There’s no limit to the potential popularity of products designed for microbiome support. The only thing standing in their way right now is the availability of clinical research.
According to recent Mintel research1, nearly three in five U.S. adults say they try to eat foods that encourage a healthy gut and microbiome. This wasn't always the case.
When Pamela Wirth Barnhill launched Hello Health (Scottsdale, AZ), a line of dietary supplements for brain, gut, and immune health, the concept of the microbiome was relatively new to many consumers and not on the radar for most. “When we first started this journey about 10 years ago, our neurologist said we had to clean up our son’s gut and needed to use a specific variety of prebiotics and probiotics for the gut and brain to work better,” says Barnhill. “That was really new then. Now, we are learning more every day about the gut-brain axis and its effect on neurotransmitters.”
The link between gut health and immunity is also driving up consumer awareness of the benefits of a healthy microbiome, especially during the COVID-19 pandemic. “The current immunity trend works hand-in-hand with the gut health and microbiome trends, which were burgeoning pre-pandemic,” explains Audrey Ross, senior national educator at Country Life Vitamins (Hauppauge, NY). “Given that, to a certain degree, immunity starts in the gut, the trio of gut health, microbiome, and immunity could emerge as a powerful triumvirate.”

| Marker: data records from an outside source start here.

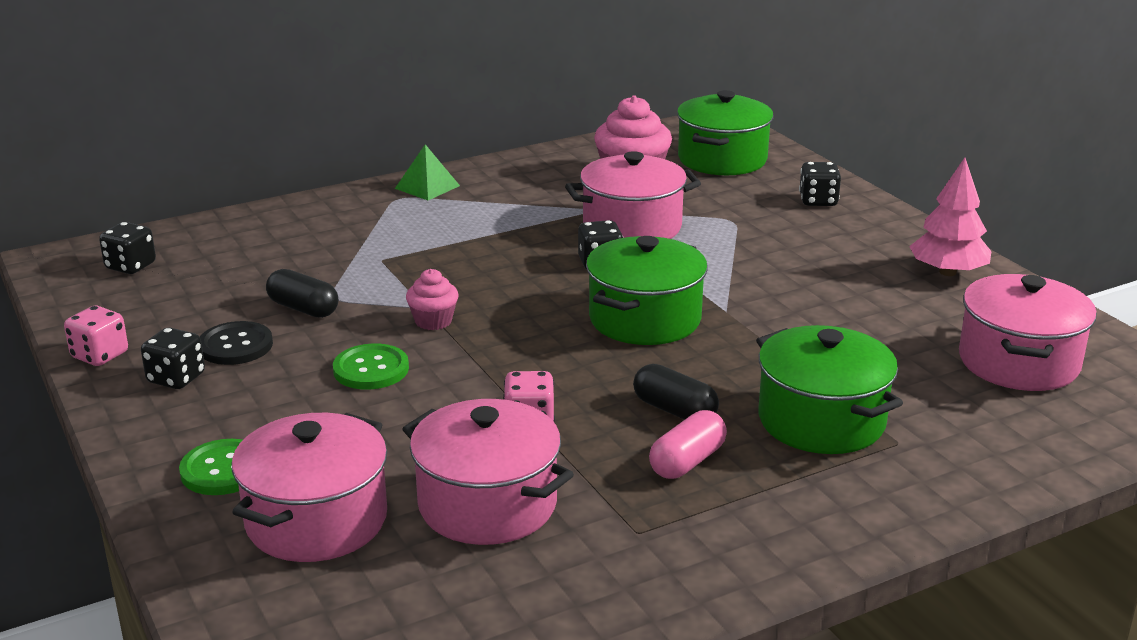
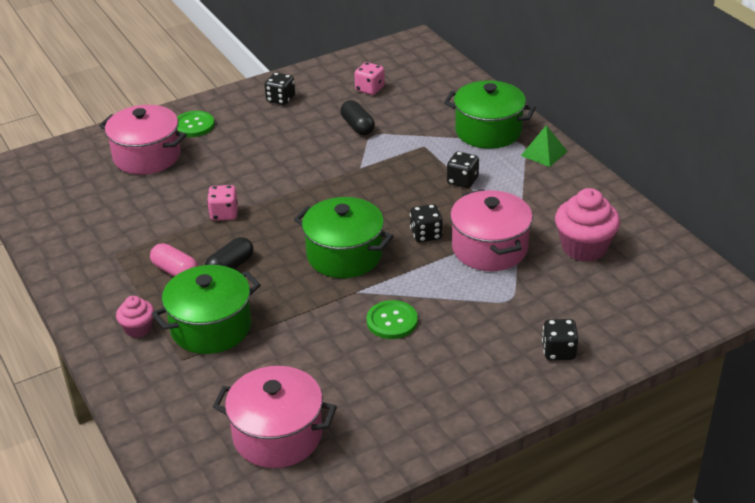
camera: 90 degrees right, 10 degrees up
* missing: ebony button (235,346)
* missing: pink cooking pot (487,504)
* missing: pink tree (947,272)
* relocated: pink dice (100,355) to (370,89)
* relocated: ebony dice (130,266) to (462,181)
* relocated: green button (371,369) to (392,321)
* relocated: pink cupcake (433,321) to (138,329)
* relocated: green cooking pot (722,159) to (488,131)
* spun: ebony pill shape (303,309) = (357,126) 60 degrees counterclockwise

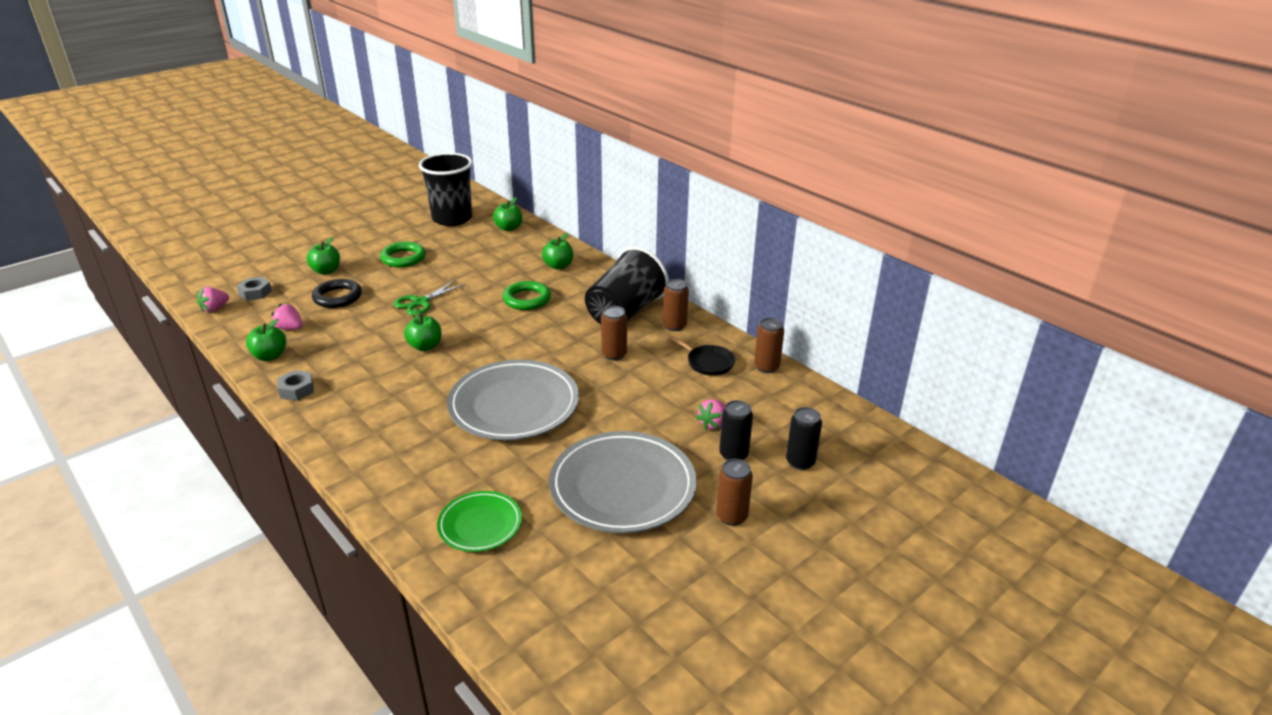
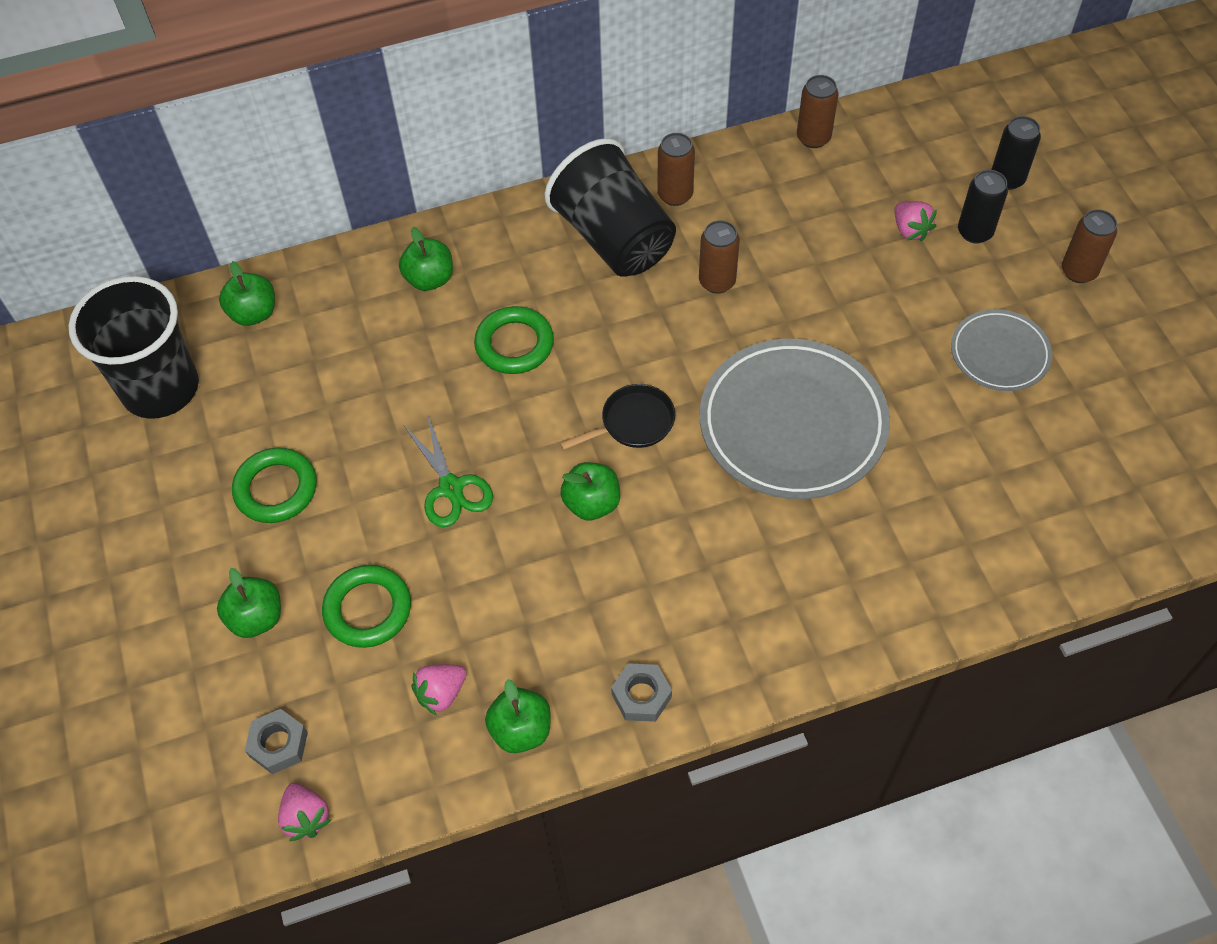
camera: 65 degrees left, 25 degrees up
* missing: green plate (480,524)
* relocated: ebony pan (707,362) to (633,423)
* colour: ebony torus (337,297) to green torus (368,609)
* size: ash-grey plate (622,487) = (999,354) x0.54

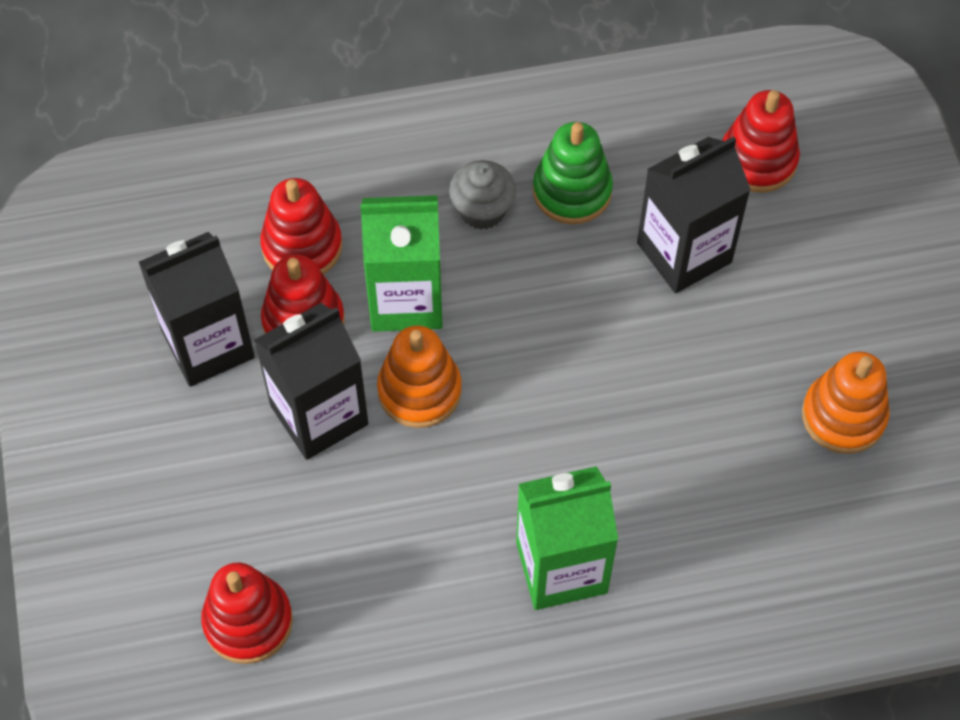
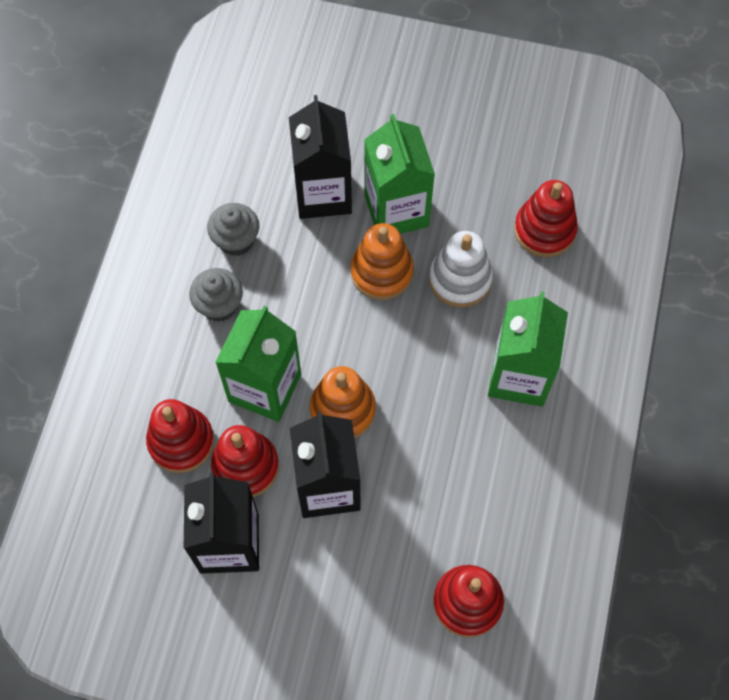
camera: 65 degrees left, 5 degrees up
* appeared: green juice carton (396,210)
* appeared: snow-white stacking toy (460,279)
* relocated: crimson stacking toy (757,160) to (544,230)
* relocated: orange stacking toy (843,416) to (382,272)
* exchanged: green stacking toy (572,191) to ash-grey cupcake (236,240)

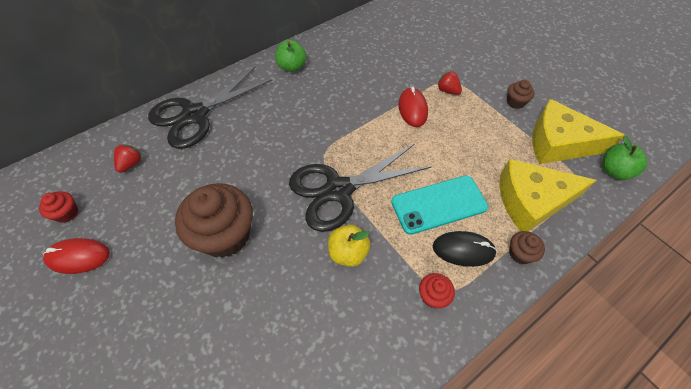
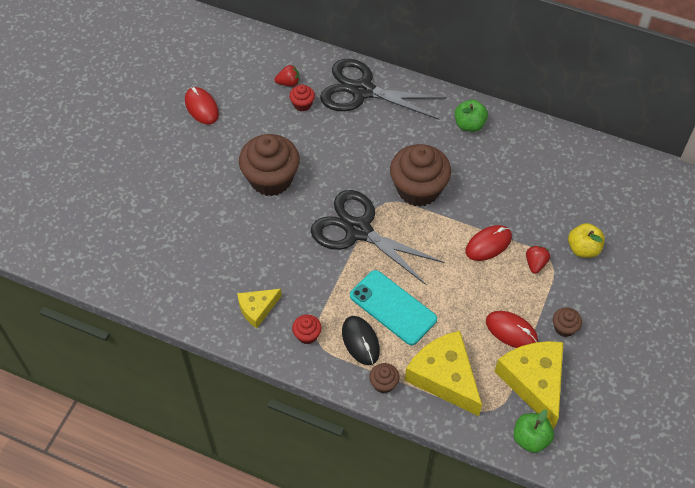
camera: 60 degrees right, 0 degrees up
* appeared: bright yellow piece of cheese (257,309)
* appeared: dark brown cupcake (418,189)
* appeared: crimson mouse (511,331)
* relocated: crimson cupcake (67,213) to (302,104)
* relocated: bright yellow apple (348,253) to (583,249)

If you ask Kristina Zalnieraite, registered and licensed dietitian and the head of nutrition and wellness at Kilo Health (Vilnius, Lithuania), it seems as though scientists are discovering more about the microbiome every month, and consumers are paying attention as they seek ways to increase energy, elevate their mood, or get a better night’s sleep. The result is a growing interest in the gut microbiome, generally, and an incentive to take a deeper look at daily nutrition and lifestyle choices. It’s why MarketsandMarkets estimates that prebiotics, probiotics, food, and other products marketed for a healthy microbiome will represent a $1.598 billion market by 20282, growing at a CAGR of 21.3% between 2025 and 2028. The only thing capable of restraining this market? A lack of expertise and inadequate research on the human microbiome, the market researcher says.
At Hello Health, it’s all about education, whether it’s disseminating existing data or performing its own research. The key, says Barnhill, is helping consumers make decisions based on quantitative data, rather than qualitative data.
That’s also why Country Life Vitamins utilizes its social and digital platforms, in addition to retail-ready educational materials, to educate and bring more awareness to this topic, breaking down scientific findings into easy-to-understand nuggets of information for consumers. That said, there’s a lot of work left to be done.
Zalnieraite points out that we already know so much about the gut microbiome: it can influence everything from energy to immunity, it can be influenced by diet and lifestyle, and probiotics and fiber can improve gut health. But there’s so much we still don’t know, she says. For example: Which is better, natural probiotics or probiotic supplements? Can microbes influence food choices and appetite? How do low-dose antibiotics or pesticides found in food affect our microbiome? Is organic food better for gut health?
“As you can see, there are still a lot of gaps in knowledge about the topic,” Zalnieraite says. “We must collect more clinical evidence that can be translated into clinical practice.” Ideally, she adds, this data would be collected via randomized, controlled clinical studies that use consistent matrices of prebiotics or probiotics. And, collaboration will be key.
MarketsandMarkets says that private businesses should be prepared to cooperate with public organizations, to discover new applications for obesity, liver disorders, diabetes, and other metabolic disorders. Indeed, Zalnieraite says the science of microbiota is still in its infancy, and researchers are currently challenged with finding the causal correlation between microbiotics and human disease. In the meantime, brands can collaborate with scientists to distill and share what we know now.
“We, as consumers and health and wellness companies, need to further collaborate, provide education, and be given assistance to provide factual research and case studies,” says Barnhill. “The more we ask for informed data and clean products that impact whole-body benefits rather than treating symptoms, the better off we are in our families and our communities.”